Well, we’ve gotten through Purim with celebration (and without a terrorist attack), and things are not too bad. Not great, for sure, but better than might have been expected. The Arabs are doing their part — via their own perversity and not because of good will — to make things a tad easier for us:

Last week I lamented the fact that Foreign Minister Livni said she saw positive things in the Saudi peace plan of 2002 (otherwise known as the Arab League imitative), now being re-activated. She wasn’t terribly upset about its call for us to return to pre-’67 lines (which she saw as a "border dispute"). The only problem, she indicated, was the insistence that refugees had a right to return. Well, I shuddered when I read that members of the Arab League were thinking about revising this clause. But, thank goodness, it does not seem such a revision is about to be made.

In Cairo on Sunday, Arab League secretary general Amr Moussa told Arab foreign ministers, meeting in advance of an Arab League summit that will take place in Riyadh in about three weeks, "The Arab peace initiative expresses an Arab consensus and will not be redrafted as demanded by some foreign powers. Maneuvering and watering down [the initiative] would be a strategic mistake.
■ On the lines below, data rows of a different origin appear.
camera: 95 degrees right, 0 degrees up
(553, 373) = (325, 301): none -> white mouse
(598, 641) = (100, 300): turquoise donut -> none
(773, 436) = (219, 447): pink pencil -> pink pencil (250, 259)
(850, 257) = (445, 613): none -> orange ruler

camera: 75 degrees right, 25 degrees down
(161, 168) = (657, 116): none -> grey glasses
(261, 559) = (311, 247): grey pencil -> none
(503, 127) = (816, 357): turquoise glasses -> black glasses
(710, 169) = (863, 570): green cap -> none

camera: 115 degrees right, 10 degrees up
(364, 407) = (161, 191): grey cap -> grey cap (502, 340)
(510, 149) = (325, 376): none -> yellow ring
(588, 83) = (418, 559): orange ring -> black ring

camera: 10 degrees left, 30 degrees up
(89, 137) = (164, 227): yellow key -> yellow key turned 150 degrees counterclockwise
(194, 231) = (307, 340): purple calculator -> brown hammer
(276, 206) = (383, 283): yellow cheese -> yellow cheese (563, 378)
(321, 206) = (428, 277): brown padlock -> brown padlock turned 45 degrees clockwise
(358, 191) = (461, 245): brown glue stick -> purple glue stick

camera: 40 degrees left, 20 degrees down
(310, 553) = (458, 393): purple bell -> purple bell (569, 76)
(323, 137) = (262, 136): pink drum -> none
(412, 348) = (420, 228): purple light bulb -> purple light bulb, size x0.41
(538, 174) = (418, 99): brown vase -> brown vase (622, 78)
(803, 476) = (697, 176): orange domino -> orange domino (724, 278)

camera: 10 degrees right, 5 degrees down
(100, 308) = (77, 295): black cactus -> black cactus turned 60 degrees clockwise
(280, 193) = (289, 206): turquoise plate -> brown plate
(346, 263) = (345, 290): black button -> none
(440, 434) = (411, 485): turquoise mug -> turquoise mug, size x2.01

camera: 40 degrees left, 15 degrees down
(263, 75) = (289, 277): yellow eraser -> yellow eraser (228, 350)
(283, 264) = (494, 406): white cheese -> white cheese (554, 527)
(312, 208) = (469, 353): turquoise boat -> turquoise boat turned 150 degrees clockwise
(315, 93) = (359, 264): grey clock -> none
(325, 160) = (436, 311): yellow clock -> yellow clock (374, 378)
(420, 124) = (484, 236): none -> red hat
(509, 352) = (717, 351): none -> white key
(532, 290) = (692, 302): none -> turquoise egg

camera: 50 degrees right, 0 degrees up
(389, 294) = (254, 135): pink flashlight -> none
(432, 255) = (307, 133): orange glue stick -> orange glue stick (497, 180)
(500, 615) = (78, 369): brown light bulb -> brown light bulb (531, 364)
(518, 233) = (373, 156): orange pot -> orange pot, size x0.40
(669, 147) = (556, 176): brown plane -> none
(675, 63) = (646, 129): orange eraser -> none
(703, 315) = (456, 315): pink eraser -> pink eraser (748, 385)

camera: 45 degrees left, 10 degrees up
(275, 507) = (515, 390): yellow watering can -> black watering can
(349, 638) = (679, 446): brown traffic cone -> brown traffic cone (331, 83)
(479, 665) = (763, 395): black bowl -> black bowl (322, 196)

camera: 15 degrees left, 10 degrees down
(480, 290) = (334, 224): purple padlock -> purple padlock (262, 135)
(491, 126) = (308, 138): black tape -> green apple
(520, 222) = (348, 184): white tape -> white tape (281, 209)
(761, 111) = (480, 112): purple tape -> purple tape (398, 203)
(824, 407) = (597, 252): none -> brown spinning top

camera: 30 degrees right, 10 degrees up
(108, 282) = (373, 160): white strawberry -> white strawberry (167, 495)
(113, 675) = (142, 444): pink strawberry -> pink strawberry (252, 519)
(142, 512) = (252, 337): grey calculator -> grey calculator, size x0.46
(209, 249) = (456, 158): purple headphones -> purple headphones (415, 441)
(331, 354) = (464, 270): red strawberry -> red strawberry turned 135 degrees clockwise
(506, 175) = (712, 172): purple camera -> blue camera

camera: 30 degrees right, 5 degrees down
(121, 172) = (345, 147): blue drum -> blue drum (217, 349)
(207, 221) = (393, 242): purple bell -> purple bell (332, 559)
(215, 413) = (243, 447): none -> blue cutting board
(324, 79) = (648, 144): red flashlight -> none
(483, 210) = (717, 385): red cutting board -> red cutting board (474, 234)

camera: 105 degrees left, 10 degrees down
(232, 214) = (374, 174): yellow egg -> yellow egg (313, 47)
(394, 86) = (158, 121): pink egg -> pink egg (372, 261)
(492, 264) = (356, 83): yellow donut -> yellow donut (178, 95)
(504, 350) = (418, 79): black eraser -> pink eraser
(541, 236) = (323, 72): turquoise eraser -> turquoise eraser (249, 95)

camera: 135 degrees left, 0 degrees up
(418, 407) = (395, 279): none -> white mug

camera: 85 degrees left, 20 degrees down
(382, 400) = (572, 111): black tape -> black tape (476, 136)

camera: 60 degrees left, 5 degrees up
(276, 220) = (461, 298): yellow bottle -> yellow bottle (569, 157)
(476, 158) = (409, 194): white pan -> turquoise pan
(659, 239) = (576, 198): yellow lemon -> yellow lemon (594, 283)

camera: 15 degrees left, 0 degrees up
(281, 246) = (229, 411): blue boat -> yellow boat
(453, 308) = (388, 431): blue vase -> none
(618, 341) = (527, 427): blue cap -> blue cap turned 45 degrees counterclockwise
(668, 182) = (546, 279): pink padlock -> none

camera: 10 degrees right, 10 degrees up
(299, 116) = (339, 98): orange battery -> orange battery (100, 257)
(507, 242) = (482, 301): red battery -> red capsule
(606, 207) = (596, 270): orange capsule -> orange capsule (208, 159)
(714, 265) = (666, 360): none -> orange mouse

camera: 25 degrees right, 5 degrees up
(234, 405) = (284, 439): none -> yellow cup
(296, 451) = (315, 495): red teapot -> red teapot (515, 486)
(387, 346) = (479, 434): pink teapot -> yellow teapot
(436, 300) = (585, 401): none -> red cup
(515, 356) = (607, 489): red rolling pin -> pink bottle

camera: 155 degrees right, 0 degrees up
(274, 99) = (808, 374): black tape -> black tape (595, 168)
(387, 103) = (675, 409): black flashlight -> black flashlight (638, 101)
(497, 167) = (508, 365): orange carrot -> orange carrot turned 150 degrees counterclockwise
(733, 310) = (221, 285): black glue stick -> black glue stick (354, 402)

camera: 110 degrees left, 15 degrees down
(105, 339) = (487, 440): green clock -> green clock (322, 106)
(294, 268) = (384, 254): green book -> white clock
It perhaps will lead to new bloodshed."

Phew… Close call there, but for the moment Livni has been saved from her own incredible foolishness — and, I will add, that of Olmert as well.

Commentator Caroline Glick points out, by the way, that what the Arab League offers if Israel will withdraw to the ’67 lines and accept refugees is "normal" relations, not diplomatic relations. With all that is demanded of Israel, there is no promise of signed peace accords, cessation of all hostilities, exchange of ambassadors and all the rest. What are "normal" relations?

http://www.jpost.com/servlet/Satellite?cid=1171894577299&pagename=JPost%2FJPArticle%2FShowFull

Yet another horror of the Saudi plan (there are many horrors associated with it) is its call for us to relinquish Jerusalem.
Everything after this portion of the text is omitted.